Post Number:#6
July 17th, 2012, 1:38 pm
I’m just arbitrarily engaging with this theme because it would precipitate a cascade to follow each & every answer.
“Its concision is merely stating that we name stuff.”
“Stuff” here seems to name a universal. So there is a minor paradox there at the start. (‘Sense impression’ likewise is a universal. Also, is not "mass" such a case as well?)
A helpful dichotomy is thematized in several responses that of name & sense impression. But it seems that the so called particular is something named and disappeared immediately (in the next paragraph I try to show this) and that it only lives on as a universal. Or put another way the so called particular immediately becomes an essence and never obtains (because it very quickly goes with time) on its own terms. So, this claim would have for an entailment that the dollar in front of us is the universal (& that the belief in particulars is false.)

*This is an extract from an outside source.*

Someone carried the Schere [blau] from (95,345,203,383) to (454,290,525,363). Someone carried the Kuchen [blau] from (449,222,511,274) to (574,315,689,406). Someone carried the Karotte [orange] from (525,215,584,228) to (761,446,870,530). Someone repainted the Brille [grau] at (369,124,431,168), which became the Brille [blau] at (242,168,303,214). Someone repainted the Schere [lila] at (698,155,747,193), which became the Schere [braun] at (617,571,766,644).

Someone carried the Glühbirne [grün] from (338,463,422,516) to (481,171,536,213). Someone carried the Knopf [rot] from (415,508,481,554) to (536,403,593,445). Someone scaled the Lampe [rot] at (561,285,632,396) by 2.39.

If one sees and names a sense impression x. Let “x” be Socrates (and allow that there has never been any other Socrates so that we are not contaminated by connotations in the mind). This “x” immediately undergoes morphological change (i.e., moves, grows, etc.) or a change of appearance (due to the relation of this entity to other entities such as the setting sun) or some other kind of change. As soon as we name “x”it disappears (or, in fact, likely, is already gone before we name it).
“So a horse would still have 4 legs, the same size etc.” Yet these appear to be precisely universals, i.e., “legs”, “size.” And if every particular is immediately hurried away by time so that it can only obtain as a universal then there is simply nothing.

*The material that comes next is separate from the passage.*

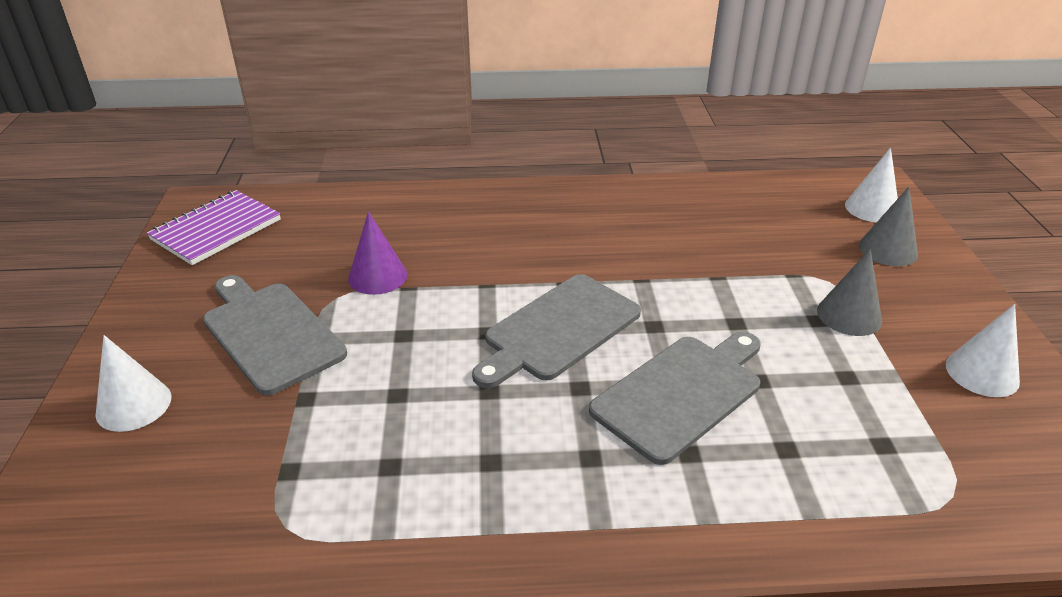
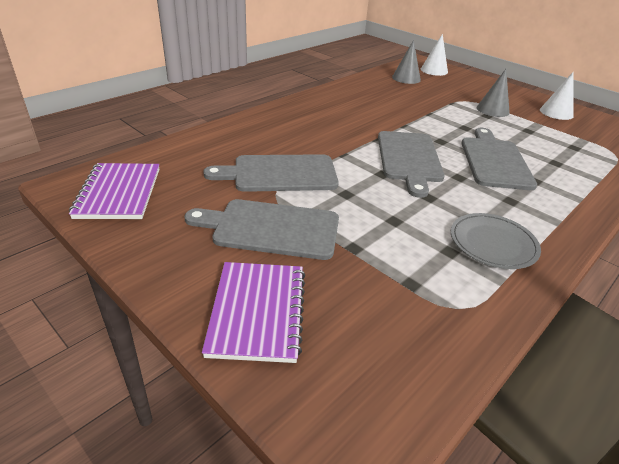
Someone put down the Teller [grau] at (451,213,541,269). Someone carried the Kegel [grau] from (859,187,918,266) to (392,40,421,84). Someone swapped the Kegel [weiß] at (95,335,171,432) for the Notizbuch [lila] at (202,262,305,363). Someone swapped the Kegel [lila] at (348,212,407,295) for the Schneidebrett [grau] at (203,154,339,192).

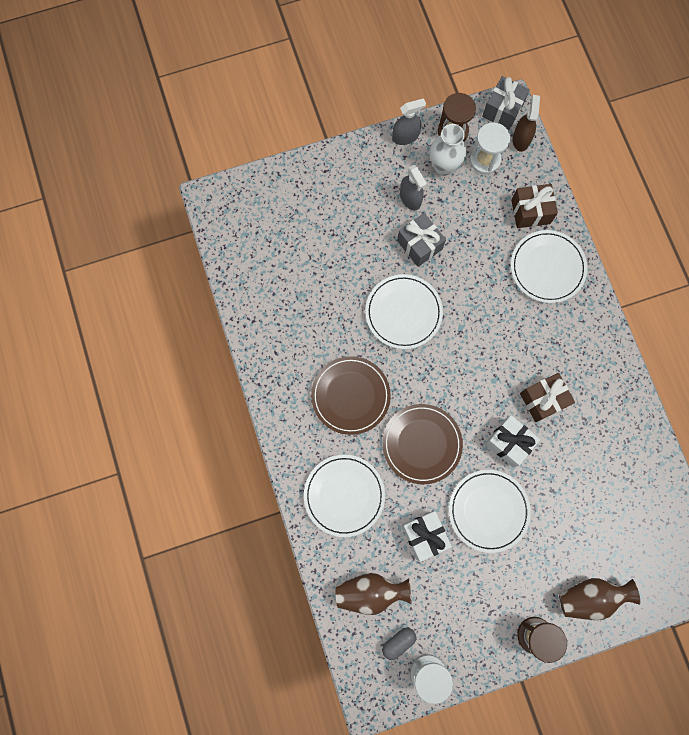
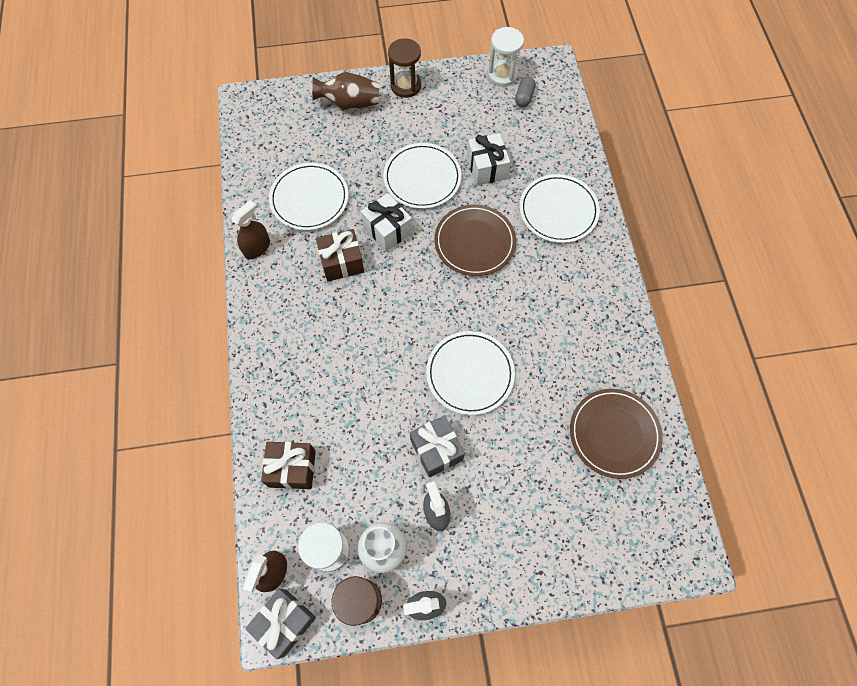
Someone took away the Vase [braun] at (336,573,411,615). Someone put down the Sprühflasche [braun] at (231,200,270,259). Someone carried the Teller [braun] from (311,356,391,435) to (570,389,663,479). Someone carried the Teller [weiß] from (511,230,588,303) to (269,163,349,230). Someone rotated the Kapsel [grau] at (382,628,416,660) by 45 degrees counterclockwise.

When I feel this must connect to reality it strikes me that something like hardness (the “hardness” of a brick) is a primitive (that is early but already underway) particular become universal. Visually, I suppose, there is a similar primitive that I can’t name at the moment, perhaps varieties of brightness or colour.
I may be in agreement with Spectrum, but without detailed analysis we have only a, perhaps vague, assertion or even merely an opinion before us - and this is difficult to operate with excepting if we turn to rhetorical persuasion.